De Hoge Raad heeft de bewijsmiddelen beoordeeld, waaronder een proces-verbaal van aanvullende aangifte en een technisch sporenonderzoek. De verdachte werd beschuldigd van het stelen van diverse goederen uit de woning, waarbij hij de achterdeur had geforceerd. Een bloedspoor dat op de muur ter hoogte van de achterdeur werd aangetroffen, matchte met het DNA-profiel van de verdachte, wat leidde tot de conclusie dat hij de inbraak had gepleegd. De Hoge Raad oordeelde dat het oordeel van het Hof over het daderschap van de verdachte niet onbegrijpelijk was, aangezien er geen verklaring was voor de aanwezigheid van het bloedspoor.

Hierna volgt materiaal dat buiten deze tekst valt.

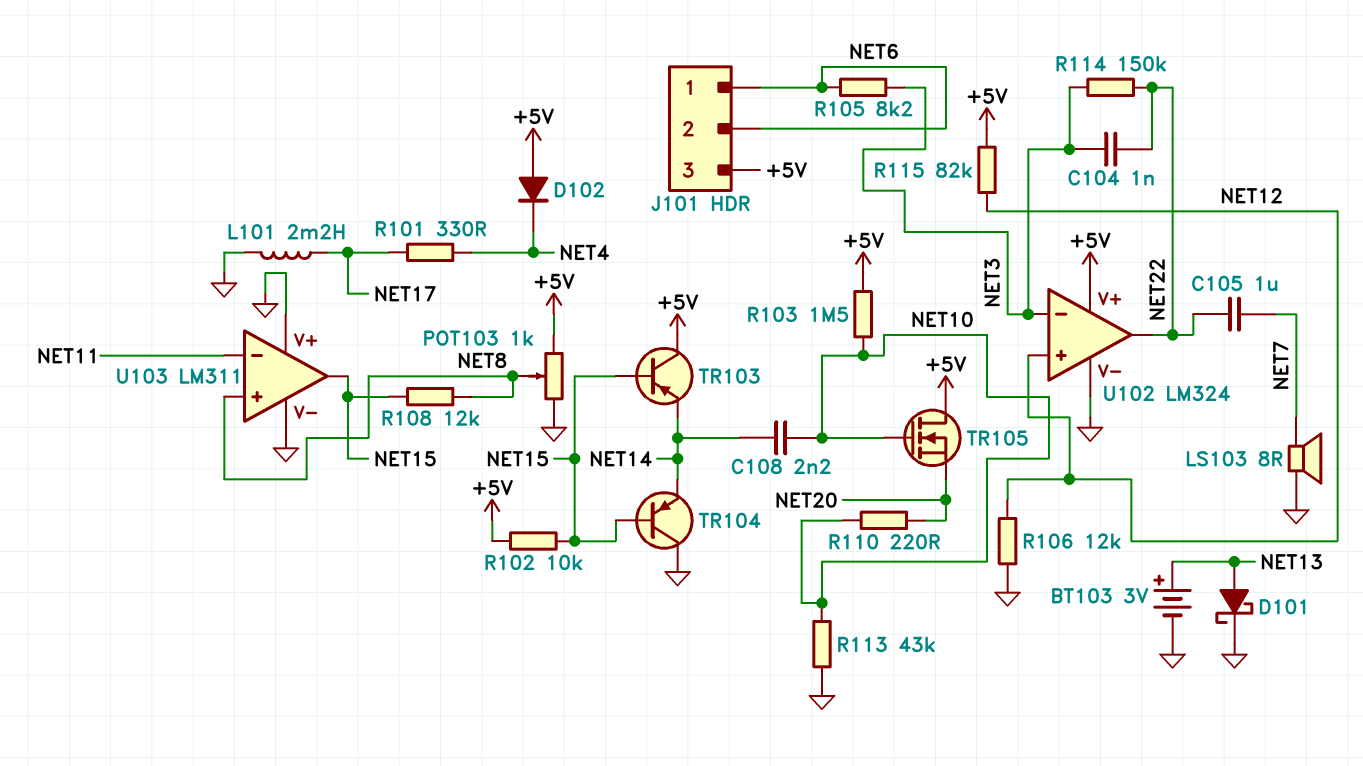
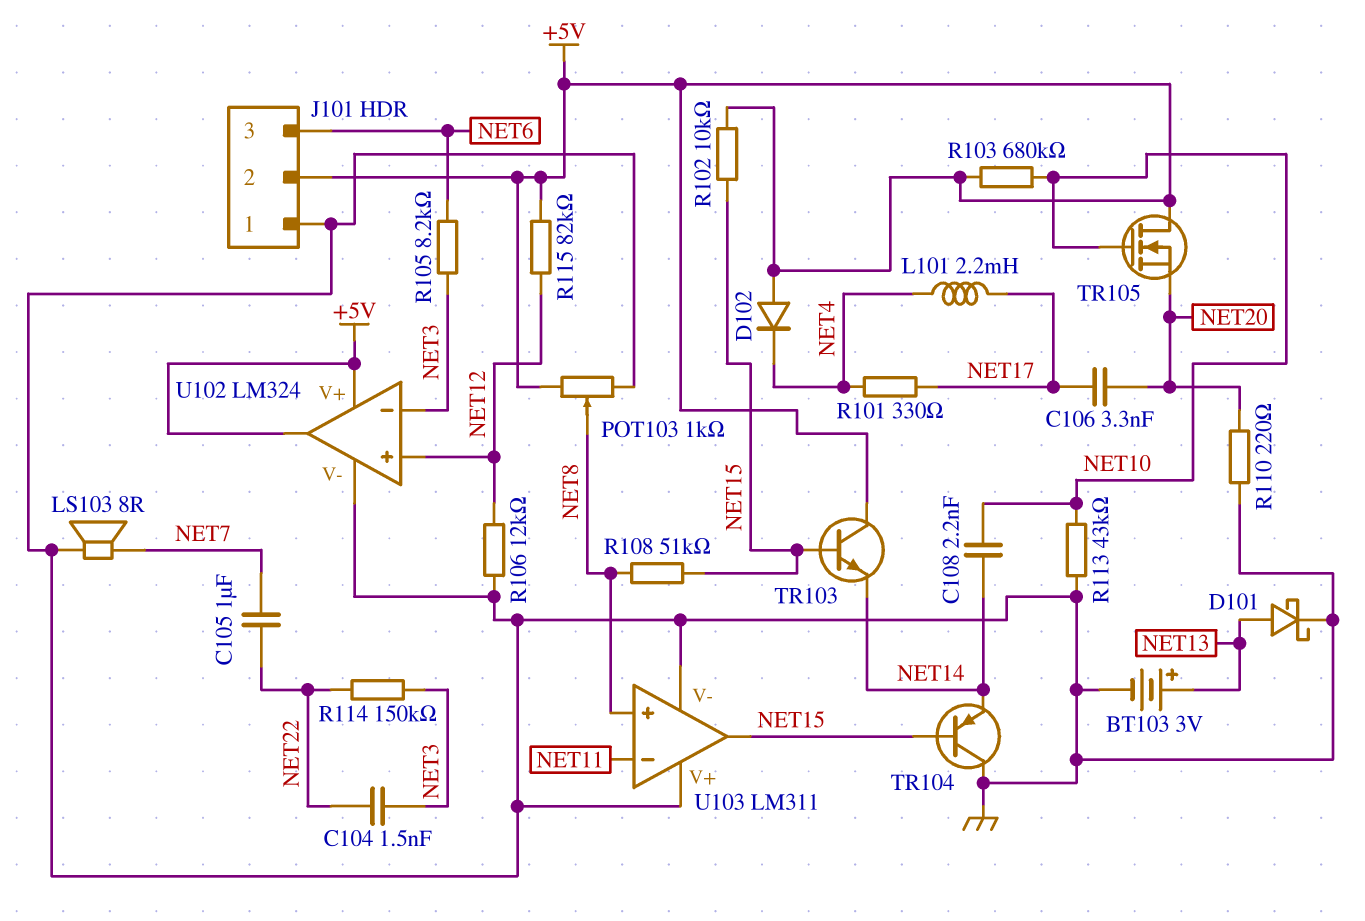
C104: 1nF (NET3, NET22) -> 1.5nF (NET3, NET22)
C106: none -> 3.3nF (NET17, NET20)
J101 pin 1: NET6 -> GND
J101 pin 2: NET6 -> +5V
J101 pin 3: +5V -> NET6
L101: 2.2mH (GND, NET17) -> 2.2mH (NET4, NET17)
R103: 1.5M (+5V, NET10) -> 680k (+5V, NET10)
R108: 12k (NET8, NET15) -> 51k (NET8, NET15)
R110: 220 (NET10, NET20) -> 220 (GND, NET20)
TR103: PNP (B NET15, C +5V, E NET14) -> NPN (B NET15, C +5V, E NET14)
U102 pin out: NET22 -> +5V

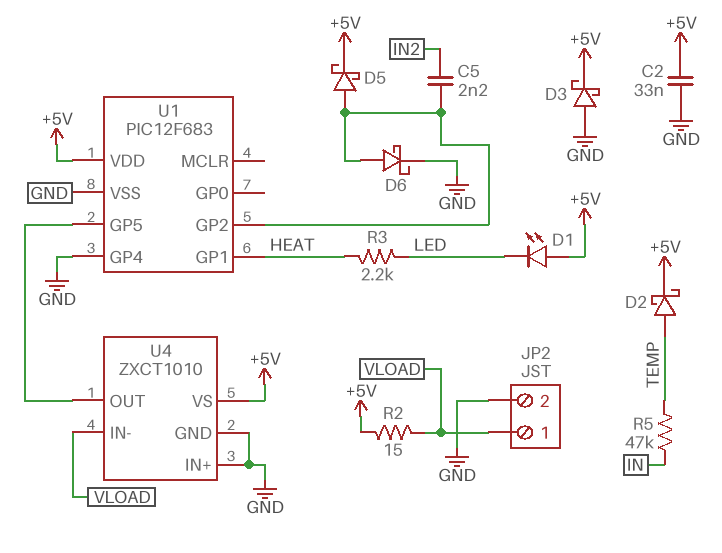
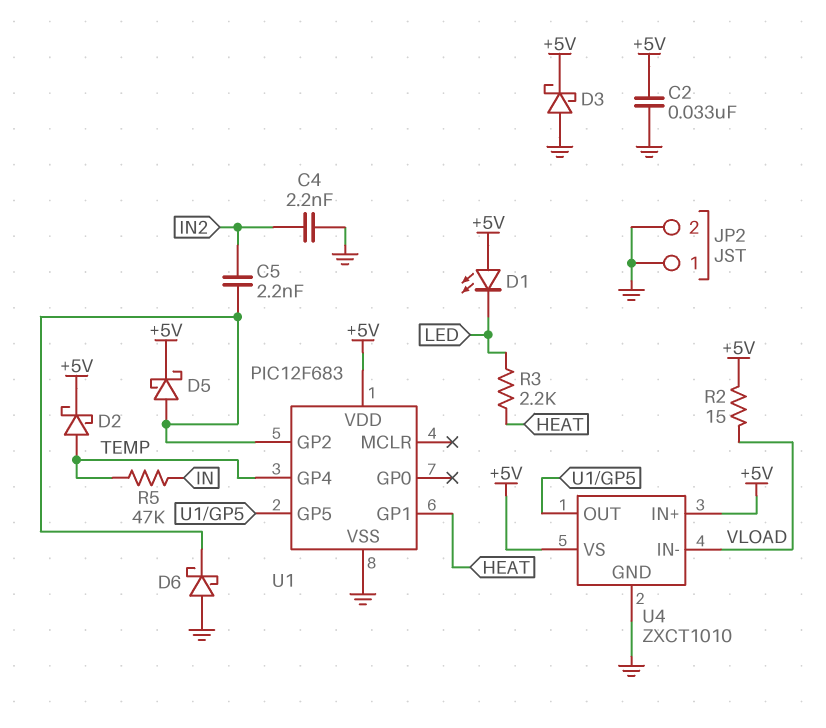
C4: none -> 2.2nF (GND, IN2)
D6: schottky (A U1/GP2, K GND) -> schottky (A GND, K U1/GP2)
JP2 pin 1: VLOAD -> GND
U1 pin GP4: GND -> TEMP
U4 pin IN+: GND -> +5V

De Hoge Raad heeft vastgesteld dat de redelijke termijn voor het cassatieberoep was overschreden, wat leidde tot een vermindering van de opgelegde gevangenisstraf van zeven jaren naar zes jaren en acht maanden. De overige middelen van cassatie werden verworpen, en de Hoge Raad vernietigde de bestreden uitspraak uitsluitend wat betreft de duur van de gevangenisstraf.